The Chair: Thank you very much. I guess just to finish that off, we have just completed a study of the health accord, and we found the term "silos" used continuously throughout our review. We also saw a lot of traditional practice. It may not have to do with any deliberate, unethical behaviour; it is just the way things have happened over a very long period of time.

One of the issues within the clinical trial is that often the actual management, day-to-day management of a trial may be turned over to a nurse. The nurse may be the one who observes an unusual reaction in a given patient. Does the supervising physician then identify that observation as an adverse event at the clinical trial or not?

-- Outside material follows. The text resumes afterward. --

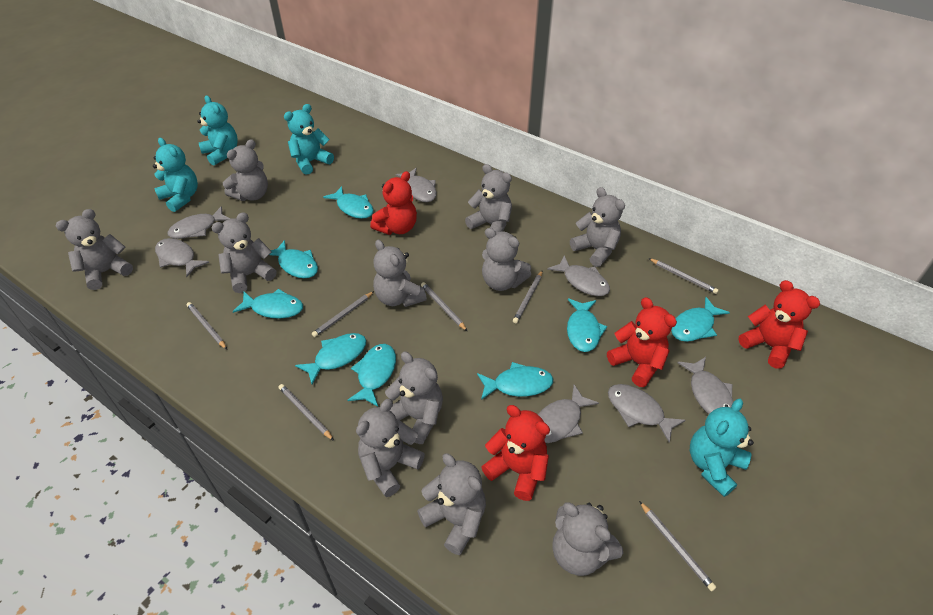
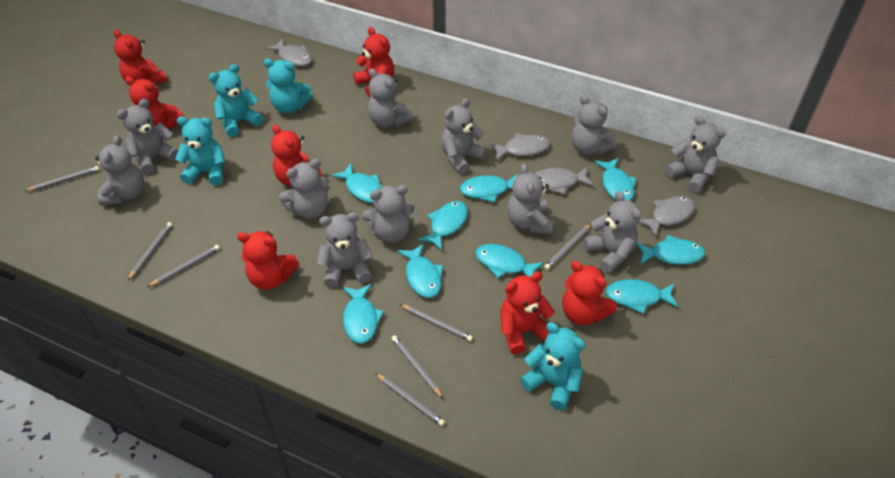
grey fish: 7 -> 4
red teddy bear: 4 -> 7
turquoise fish: 8 -> 9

It is human nature; it is the nature of practise in the past and so on. It is a very complex kind of system. We will attempt to bring out a number of these issues as we move forward and have witnesses who are dealing right at that level with these issues, so I am not putting this back to you overall. Ultimately, it is of interest to you, of course, and I know that you follow all these things very carefully because you do make that final decision with regard to evaluating the evidence that comes forward to you, and the better the evidence, the better decisions that can ultimately be made.

You have been extremely helpful to us today in terms of giving us the background. This meeting was really to help us get some breadth of background with regard to the clinical trials and the various issues, and our colleagues have brought out a number of these aspects. We will begin to move forward starting tomorrow with details into each of the aspects of this clinical trial, and hopefully in the end we will, as you implied at the outset and hope, come up with some information that would be helpful in the long run.

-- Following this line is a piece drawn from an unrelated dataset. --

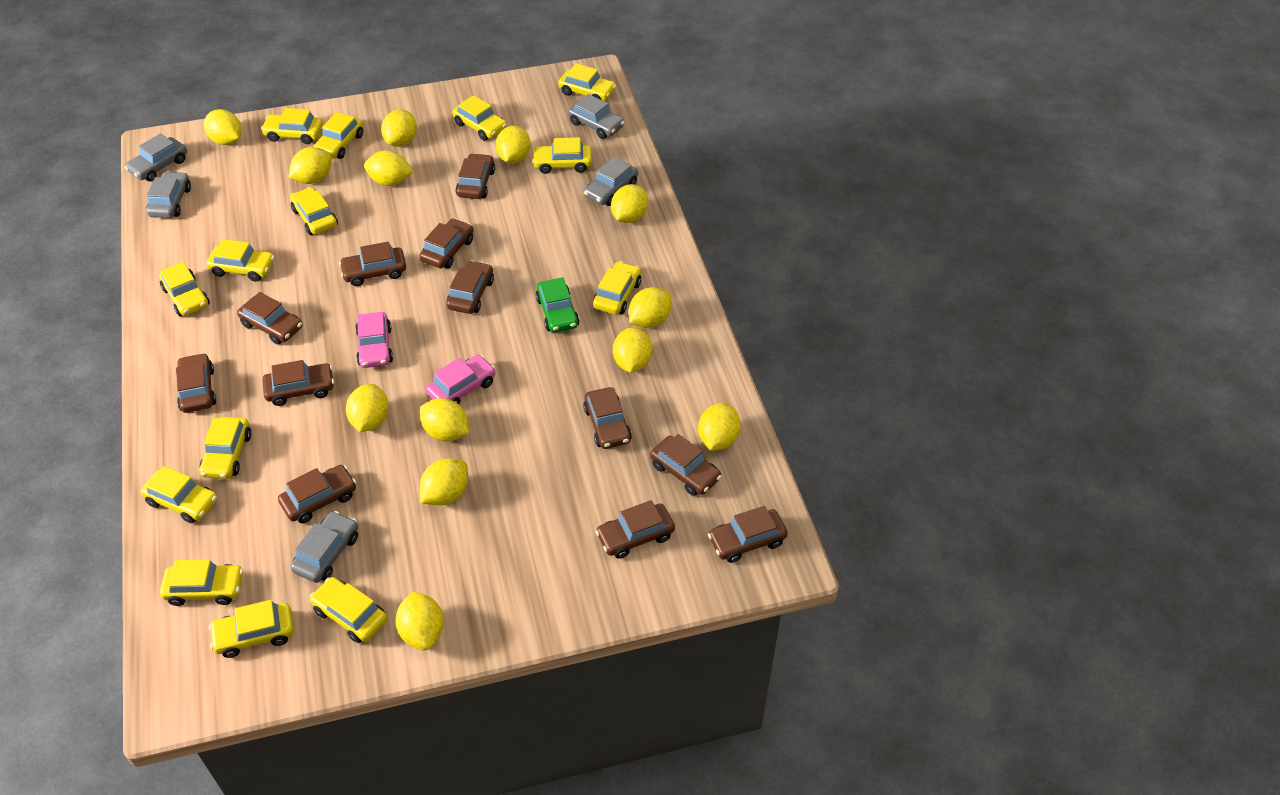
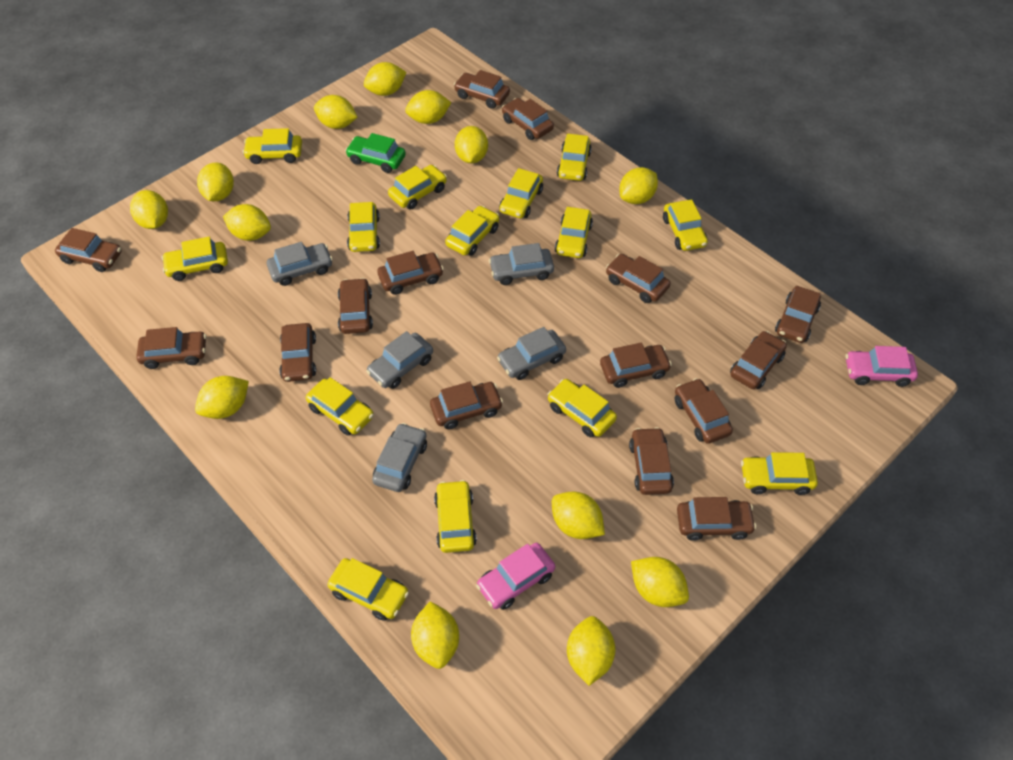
brown car: 12 -> 15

Just before I thank you on behalf of my colleagues, I would like to remind you, and I know that you are all aware because a number of times you have appeared directly or indirectly before us, that we always welcome subsequent information. If an issue has occurred during the meeting that you subsequently reflect on and say, you know, they should really know this, or this is an example of something that might really be valuable to them in helping to interpret the information, if at any time you become aware of something that occurs to you along those lines, we would most welcome your ongoing input in this study.

Now on behalf of my colleagues, I would thank you for the clarity that you have brought to this background session and indeed have gotten into some really important detail. We are looking forward to how this study unfolds.

With that, colleagues, and distinguished witnesses, I declare the meeting adjourned.